Desde luego, al final de la guerra millones de personas estaban demasiado hambrientas y exhaustas para hacer algo más que permanecer vivas, pero, al mismo tiempo, una ola de idealismo, una sensación de determinación colectiva de construir un mundo más igual, pacífico y seguro, barrió las ruinas.

Esa es la razón por la que el gran héroe de la guerra, Winston Churchill, perdió las elecciones en el verano de 1945, antes incluso de que el Japón se rindiera. Los hombres y las mujeres no habían arriesgado sus vidas simplemente para volver a la época anterior de privilegios de clase y privación social. Querían mejores viviendas, educación y sanidad gratuita para todos.

Exigencias similares se oían en toda Europa, donde la resistencia antinazi o antifascista estaba encabezada con frecuencia por personas de izquierda, en muchos casos comunistas, y los conservadores de la preguerra estaban a menudo manchados por la colaboración con los regímenes fascistas. En países como Francia, Italia y Grecia se hablaba de revolución. Esta no ocurrió porque ni los aliados occidentales ni la Unión Soviética la apoyaron. Stalin se contentó con tener un imperio en la Europa oriental.

Pero incluso Charles de Gaulle, dirigente derechista de la Resistencia francesa, tuvo que aceptar a comunistas en su primer Gobierno de la posguerra y accedió a nacionalizar industrias y bancos. La inclinación hacia la izquierda, hacia los Estados del bienestar socialdemócratas, se dio en toda la Europa occidental. Formó parte del consenso de 1945.

En las ex colonias de Europa en Asia, donde los pueblos nativos no deseaban ser gobernados una vez más por potencias occidentales, que habían sido tan ignominiosamente derrotadas por el Japón, estaba produciéndose un tipo diferente de revolución. Vietnamitas, indonesios, filipinos, birmanos, indios y malayos también querían la libertad.

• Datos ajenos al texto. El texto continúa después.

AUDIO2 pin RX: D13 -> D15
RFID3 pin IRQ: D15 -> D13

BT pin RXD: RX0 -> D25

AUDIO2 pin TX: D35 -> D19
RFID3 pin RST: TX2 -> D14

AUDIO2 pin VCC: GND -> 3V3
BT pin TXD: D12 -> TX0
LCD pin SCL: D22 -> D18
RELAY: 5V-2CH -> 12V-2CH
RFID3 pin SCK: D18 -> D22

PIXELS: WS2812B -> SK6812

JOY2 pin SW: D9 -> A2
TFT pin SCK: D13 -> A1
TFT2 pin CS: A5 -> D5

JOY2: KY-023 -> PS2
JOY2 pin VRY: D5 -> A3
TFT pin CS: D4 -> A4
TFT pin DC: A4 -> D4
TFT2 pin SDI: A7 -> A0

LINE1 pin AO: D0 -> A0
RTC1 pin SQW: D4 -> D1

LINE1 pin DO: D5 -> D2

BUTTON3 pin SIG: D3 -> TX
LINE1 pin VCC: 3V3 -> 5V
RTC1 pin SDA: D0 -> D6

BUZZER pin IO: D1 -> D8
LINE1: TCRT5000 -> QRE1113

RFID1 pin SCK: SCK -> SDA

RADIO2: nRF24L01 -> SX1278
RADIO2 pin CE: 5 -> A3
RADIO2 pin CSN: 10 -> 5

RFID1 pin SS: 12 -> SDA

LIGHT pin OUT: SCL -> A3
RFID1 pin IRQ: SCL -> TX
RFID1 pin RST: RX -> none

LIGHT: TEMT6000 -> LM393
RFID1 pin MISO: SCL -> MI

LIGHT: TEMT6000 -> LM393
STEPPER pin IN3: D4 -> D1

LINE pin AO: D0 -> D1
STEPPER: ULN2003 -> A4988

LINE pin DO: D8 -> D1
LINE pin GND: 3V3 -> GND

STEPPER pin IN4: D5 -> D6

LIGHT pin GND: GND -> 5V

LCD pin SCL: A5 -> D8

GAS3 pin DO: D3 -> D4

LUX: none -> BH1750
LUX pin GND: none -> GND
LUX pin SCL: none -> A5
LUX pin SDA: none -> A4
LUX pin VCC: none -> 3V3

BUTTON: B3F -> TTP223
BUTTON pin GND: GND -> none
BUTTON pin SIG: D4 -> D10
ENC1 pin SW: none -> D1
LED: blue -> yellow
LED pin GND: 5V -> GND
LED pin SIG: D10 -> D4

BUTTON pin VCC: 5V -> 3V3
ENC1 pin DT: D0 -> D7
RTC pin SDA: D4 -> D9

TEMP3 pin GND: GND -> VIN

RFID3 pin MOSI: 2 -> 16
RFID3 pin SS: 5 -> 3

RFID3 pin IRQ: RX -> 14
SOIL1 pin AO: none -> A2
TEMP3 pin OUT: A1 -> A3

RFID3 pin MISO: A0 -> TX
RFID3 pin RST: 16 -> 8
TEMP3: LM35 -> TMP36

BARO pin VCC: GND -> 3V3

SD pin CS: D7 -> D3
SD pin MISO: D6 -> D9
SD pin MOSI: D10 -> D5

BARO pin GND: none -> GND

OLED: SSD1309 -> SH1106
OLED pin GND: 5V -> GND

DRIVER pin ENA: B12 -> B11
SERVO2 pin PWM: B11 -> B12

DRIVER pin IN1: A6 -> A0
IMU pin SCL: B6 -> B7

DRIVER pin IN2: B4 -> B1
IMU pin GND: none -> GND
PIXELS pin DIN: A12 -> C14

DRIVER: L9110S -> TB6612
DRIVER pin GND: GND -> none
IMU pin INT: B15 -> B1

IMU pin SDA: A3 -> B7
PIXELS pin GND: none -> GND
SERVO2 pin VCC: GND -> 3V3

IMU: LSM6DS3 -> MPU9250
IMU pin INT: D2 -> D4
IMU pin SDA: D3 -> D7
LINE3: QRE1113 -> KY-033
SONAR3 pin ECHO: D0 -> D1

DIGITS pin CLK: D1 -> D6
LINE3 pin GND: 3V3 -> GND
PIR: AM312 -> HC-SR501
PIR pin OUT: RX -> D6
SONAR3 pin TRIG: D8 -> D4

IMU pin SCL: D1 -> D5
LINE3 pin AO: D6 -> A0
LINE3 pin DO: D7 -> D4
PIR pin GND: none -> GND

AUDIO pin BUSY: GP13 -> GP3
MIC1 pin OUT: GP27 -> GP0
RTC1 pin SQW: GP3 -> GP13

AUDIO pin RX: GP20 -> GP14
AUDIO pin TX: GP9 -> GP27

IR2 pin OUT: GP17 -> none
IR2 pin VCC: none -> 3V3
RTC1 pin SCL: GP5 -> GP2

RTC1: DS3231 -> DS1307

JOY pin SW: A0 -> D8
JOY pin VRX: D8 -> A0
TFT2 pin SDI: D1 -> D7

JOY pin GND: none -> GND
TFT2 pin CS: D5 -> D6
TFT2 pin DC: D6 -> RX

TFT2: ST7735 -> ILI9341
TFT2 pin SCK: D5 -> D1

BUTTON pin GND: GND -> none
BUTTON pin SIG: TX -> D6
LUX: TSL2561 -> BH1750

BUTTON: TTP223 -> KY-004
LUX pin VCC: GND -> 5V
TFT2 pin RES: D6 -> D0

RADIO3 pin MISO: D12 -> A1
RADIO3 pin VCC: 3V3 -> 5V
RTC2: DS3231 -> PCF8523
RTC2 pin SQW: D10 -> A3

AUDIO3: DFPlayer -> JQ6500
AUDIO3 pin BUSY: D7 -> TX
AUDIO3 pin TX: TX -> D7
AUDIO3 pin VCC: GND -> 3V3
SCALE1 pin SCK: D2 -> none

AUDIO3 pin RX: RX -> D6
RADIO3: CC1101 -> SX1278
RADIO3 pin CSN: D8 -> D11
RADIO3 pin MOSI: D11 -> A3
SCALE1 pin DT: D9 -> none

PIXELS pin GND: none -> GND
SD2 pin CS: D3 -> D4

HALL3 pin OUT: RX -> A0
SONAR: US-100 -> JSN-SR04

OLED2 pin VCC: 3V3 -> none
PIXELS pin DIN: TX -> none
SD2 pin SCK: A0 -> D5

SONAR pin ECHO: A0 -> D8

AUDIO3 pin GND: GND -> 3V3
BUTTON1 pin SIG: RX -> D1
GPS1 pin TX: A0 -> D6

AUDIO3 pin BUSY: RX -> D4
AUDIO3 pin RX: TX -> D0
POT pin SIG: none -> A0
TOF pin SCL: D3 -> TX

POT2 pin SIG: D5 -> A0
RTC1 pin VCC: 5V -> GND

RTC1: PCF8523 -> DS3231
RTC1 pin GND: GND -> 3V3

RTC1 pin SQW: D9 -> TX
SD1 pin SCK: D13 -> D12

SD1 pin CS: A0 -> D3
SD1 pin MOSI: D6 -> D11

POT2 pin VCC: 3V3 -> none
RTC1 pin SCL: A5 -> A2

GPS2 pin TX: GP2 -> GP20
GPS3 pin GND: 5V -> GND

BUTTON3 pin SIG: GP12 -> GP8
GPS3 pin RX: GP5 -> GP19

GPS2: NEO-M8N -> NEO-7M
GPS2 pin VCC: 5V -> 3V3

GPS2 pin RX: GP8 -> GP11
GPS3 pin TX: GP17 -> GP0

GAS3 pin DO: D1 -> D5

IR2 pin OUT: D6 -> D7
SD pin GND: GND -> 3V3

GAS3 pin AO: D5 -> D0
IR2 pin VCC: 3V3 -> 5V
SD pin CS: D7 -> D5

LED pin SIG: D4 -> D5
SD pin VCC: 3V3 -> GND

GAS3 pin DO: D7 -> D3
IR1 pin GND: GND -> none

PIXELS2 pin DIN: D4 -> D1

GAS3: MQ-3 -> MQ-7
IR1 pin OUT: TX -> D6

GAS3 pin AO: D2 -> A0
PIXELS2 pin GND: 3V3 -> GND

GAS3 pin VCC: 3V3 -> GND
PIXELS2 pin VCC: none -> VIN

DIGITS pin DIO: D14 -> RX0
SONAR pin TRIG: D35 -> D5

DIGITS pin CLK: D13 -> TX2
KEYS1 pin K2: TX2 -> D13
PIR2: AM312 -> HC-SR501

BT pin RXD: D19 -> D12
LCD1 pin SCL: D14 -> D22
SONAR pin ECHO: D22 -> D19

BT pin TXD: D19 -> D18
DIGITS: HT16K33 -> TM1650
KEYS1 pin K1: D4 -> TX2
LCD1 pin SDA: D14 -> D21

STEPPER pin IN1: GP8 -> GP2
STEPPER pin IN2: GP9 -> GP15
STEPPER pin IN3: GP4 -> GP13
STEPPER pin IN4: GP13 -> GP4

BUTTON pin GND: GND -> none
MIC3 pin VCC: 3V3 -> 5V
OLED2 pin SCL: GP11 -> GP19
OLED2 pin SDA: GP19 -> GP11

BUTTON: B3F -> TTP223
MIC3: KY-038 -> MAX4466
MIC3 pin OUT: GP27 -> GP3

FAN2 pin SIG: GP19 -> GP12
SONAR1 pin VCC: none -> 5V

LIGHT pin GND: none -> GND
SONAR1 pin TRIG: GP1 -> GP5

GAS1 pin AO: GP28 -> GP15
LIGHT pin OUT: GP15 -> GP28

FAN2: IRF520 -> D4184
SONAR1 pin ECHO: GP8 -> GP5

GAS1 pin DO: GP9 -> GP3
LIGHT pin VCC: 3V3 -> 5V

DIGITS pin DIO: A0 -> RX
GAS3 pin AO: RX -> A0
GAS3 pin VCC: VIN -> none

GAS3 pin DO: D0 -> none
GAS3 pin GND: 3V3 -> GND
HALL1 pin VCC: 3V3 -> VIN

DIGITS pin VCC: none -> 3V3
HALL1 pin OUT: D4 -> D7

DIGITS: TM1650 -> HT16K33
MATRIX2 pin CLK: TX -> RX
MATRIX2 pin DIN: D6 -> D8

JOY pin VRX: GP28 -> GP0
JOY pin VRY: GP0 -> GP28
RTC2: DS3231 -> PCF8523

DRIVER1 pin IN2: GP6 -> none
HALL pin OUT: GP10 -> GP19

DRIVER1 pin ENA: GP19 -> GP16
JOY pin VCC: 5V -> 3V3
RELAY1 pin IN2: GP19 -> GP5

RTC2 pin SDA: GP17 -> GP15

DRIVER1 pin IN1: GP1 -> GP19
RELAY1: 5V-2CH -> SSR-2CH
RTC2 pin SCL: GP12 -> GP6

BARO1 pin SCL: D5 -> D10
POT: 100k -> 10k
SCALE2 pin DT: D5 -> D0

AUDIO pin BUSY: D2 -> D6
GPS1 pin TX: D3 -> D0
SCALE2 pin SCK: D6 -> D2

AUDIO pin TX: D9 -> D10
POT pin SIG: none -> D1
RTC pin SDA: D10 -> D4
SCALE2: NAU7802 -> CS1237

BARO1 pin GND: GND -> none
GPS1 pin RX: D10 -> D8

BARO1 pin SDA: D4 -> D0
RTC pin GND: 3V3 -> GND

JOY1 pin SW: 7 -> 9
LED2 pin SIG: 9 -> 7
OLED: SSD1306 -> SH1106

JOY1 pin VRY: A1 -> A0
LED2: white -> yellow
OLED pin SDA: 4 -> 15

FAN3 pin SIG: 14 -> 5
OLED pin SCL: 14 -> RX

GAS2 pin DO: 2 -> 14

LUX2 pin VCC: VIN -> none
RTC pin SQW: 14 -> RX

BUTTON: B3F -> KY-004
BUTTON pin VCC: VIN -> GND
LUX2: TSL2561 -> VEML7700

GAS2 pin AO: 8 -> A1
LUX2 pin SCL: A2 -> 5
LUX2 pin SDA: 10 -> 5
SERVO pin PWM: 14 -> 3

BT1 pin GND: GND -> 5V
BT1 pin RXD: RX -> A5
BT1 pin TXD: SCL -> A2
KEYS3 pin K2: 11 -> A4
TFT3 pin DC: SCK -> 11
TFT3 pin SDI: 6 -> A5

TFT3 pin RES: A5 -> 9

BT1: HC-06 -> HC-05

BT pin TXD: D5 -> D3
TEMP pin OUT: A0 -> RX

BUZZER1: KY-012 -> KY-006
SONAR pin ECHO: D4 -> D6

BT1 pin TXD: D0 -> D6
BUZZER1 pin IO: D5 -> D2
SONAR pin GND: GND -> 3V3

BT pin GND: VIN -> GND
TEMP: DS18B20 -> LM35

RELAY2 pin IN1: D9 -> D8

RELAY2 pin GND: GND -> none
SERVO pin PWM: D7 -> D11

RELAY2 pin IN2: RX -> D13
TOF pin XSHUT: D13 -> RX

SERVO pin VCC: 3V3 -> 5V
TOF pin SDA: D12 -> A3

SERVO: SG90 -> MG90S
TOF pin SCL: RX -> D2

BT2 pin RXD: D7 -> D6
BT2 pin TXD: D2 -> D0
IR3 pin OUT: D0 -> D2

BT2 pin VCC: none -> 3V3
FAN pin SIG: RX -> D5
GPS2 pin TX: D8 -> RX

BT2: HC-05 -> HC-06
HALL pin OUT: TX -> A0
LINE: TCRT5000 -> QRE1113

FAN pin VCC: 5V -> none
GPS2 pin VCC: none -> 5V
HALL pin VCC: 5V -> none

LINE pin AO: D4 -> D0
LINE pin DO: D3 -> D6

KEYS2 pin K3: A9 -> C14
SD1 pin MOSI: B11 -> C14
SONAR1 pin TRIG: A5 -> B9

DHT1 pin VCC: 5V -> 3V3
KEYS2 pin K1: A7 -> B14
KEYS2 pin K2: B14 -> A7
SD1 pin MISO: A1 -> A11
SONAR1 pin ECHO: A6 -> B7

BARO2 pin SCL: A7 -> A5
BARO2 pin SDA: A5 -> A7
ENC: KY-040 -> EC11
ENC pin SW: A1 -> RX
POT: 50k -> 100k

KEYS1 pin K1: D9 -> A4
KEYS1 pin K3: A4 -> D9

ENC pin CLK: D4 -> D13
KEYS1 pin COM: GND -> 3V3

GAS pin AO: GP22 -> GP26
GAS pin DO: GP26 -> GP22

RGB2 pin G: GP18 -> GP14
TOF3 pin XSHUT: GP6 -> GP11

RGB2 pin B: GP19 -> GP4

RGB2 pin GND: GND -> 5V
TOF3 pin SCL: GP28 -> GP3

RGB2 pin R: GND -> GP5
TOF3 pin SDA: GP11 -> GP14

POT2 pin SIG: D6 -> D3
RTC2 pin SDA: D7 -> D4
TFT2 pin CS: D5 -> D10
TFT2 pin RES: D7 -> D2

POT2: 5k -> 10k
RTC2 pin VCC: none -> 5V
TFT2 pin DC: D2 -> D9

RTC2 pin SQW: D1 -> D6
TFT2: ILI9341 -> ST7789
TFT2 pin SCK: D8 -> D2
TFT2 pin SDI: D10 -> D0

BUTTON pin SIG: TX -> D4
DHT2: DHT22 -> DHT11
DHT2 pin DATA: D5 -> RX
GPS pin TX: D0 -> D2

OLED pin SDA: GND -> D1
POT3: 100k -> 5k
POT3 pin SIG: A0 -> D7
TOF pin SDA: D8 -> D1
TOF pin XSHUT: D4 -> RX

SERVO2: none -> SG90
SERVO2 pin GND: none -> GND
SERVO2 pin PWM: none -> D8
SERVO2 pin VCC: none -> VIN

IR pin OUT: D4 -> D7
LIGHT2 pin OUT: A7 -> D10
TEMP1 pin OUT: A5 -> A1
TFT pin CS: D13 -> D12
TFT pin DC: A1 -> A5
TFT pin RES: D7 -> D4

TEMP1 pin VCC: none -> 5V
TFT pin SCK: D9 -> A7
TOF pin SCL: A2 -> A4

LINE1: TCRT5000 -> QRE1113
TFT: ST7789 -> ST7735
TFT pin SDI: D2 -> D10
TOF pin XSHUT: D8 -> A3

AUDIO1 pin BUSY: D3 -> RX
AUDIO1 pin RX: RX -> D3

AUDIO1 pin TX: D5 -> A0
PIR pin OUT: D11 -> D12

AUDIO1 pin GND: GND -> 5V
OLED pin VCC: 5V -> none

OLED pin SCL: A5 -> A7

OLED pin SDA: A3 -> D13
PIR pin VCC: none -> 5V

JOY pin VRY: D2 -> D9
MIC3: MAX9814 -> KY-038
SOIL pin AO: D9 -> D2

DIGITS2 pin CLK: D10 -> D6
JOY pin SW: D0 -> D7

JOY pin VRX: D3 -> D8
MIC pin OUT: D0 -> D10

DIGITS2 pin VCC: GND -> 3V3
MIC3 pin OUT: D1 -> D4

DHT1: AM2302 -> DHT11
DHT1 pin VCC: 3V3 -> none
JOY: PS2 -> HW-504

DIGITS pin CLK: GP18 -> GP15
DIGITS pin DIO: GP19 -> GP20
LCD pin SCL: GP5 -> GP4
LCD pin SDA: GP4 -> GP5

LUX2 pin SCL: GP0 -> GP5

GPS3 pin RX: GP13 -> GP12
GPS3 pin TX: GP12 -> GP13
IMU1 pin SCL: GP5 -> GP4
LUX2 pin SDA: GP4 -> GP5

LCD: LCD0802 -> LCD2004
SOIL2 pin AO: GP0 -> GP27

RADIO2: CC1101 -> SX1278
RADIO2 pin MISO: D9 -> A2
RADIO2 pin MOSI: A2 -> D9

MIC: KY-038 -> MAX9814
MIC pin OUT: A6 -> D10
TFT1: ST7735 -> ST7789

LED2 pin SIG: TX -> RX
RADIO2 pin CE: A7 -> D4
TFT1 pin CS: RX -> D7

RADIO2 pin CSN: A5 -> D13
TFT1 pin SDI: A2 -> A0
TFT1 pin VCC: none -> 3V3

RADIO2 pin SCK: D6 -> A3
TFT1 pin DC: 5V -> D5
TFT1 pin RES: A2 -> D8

Esas aspiraciones se expresaron con frecuencia en las Naciones Unidas, fundadas en 1945. Las NN.UU., como el sueño de la unidad europea, formaron parte también del consenso de 1945. Durante un período breve, muchas personas destacadas –como Albert Einstein, por citar una– consideraban que sólo un gobierno mundial podría garantizar la paz mundial.

Ese sueño se desvaneció rápidamente cuando la Guerra Fría dividió al mundo en dos bandos hostiles, pero en cierto sentido el consenso de 1945 en Occidente resultó fortalecido por la política de la Guerra Fría. El comunismo, aún envuelto en la hoja de laurel del antifascismo, tenía un gran atractivo intelectual y emocional, no sólo en el llamado Tercer Mundo, sino también en la Europa occidental. La democracia social, con su promesa de mayor igualdad y oportunidades para todos, hizo de antídoto ideológico. En realidad, la mayoría de los socialdemócratas eran ferozmente anticomunistas.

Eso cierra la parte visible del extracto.